Chapter Learning Objectives

LEARNING OBJECTIVES

1. Conflict, Cooperation, Morality, and Fairness

  • Review the situational variables that increase or decrease competition and conflict.
  • Differentiate harm-based morality from social conventional morality, and explain how morality works to help people cooperate.
  • Define distributive justice and procedural justice, and explain the influence of fairness norms on cooperation and competition.

2. How the Social Situation Creates Conflict: The Role of Social Dilemmas

  • Explain the concepts of public goods and social dilemmas, and how these conflicts influence human interactions.
  • Describe the principles of the prisoner’s dilemma game that make it an effective model for studying social dilemmas.
  • Review the different laboratory games that have been used to study social dilemmas.
  • Summarize the individual difference and cultural variables that relate to cooperation and competition.

3. Strategies for Producing Cooperation

  • Outline the variables that increase and decrease competition.
  • Summarize the principles of negotiation, mediation, and arbitration.

THE COLLAPSE OF ATLANTIC CANADA’S COD FISHERY

“Why are you abusing me, I didn’t take the fish out of the goddamned water.” These famous words were uttered by John Crosbie, the federal minister of fisheries and oceans in Canada on July 1, 1992, when he met with a group of fishers who were upset about the alarming decline in the cod population. A day later (under police protection), Crosbie announced that a moratorium would be imposed on fishing North Atlantic cod, an action that effectively put 40,000 people out of work overnight. More than 20 years later there is little sign of growth in the cod population and the moratorium is still in place.

For generations of Atlantic fishers who had grown used to an ocean full of fish, this was an unfathomable outcome. Yet it was this very reputation of an ocean teeming with cod that had attracted giant fishing trawlers from distant countries to the waters off the coast of Newfoundland since the 1950s. As the fish stocks dwindled, the trawlers began to use sonar, satellite navigation, and new techniques to dredge the ocean floor to collect entire schools of cod. As you can see in Figure 12.1, the annual cod catch fell dramatically, from a high of 800,000 tons in 1968 to less than 200,000 tons a decade later.

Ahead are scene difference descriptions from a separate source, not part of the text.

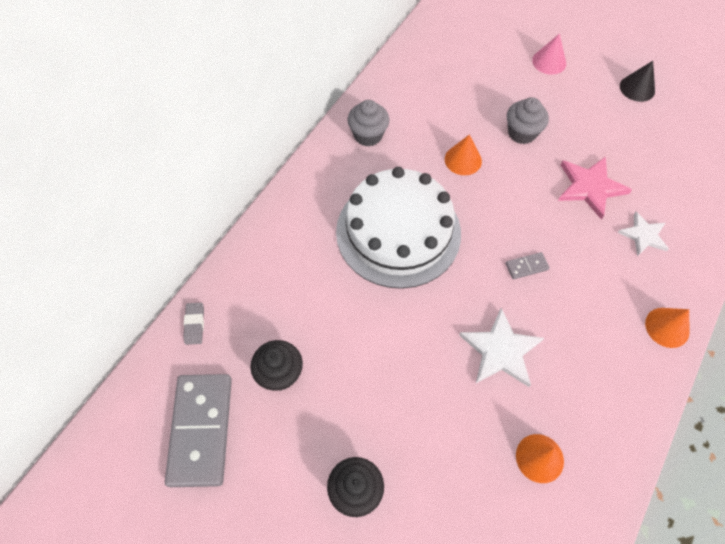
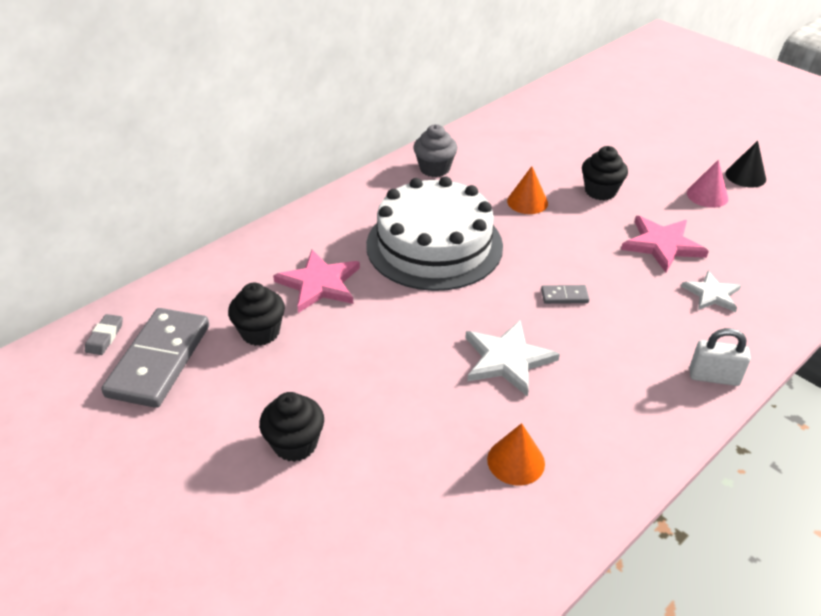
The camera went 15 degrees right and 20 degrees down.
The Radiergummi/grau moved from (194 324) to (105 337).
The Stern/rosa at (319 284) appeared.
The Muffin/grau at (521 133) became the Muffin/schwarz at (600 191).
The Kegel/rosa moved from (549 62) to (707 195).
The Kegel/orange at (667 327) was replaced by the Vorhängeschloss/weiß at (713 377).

Even as awareness of the problem grew in the 1980s, Canadian politicians were too afraid of the short-term impact of job losses in the fishing industry to reduce the quota of cod that fishers were permitted to catch. Eventually, however, this short-term thinking lead to long-term catastrophe, as Atlantic Canada’s once-thriving fishing industry collapsed, a victim of overfishing and a case study in poor fisheries management.

Collapse of Atlantic cod stocks off the East Coast of Newfoundland in 1992

Figure 12.1 Collapse of Atlantic cod stocks off the East Coast of Newfoundland in 1992. (http://commons.wikimedia.org/wiki/File:Surexploitation_morue_surpêcheEn.jpg) by Lamiot (http://commons.wikimedia.org/wiki/User:Lamiot) under CC BY (https://creativecommons.org/licenses/by/2.0/)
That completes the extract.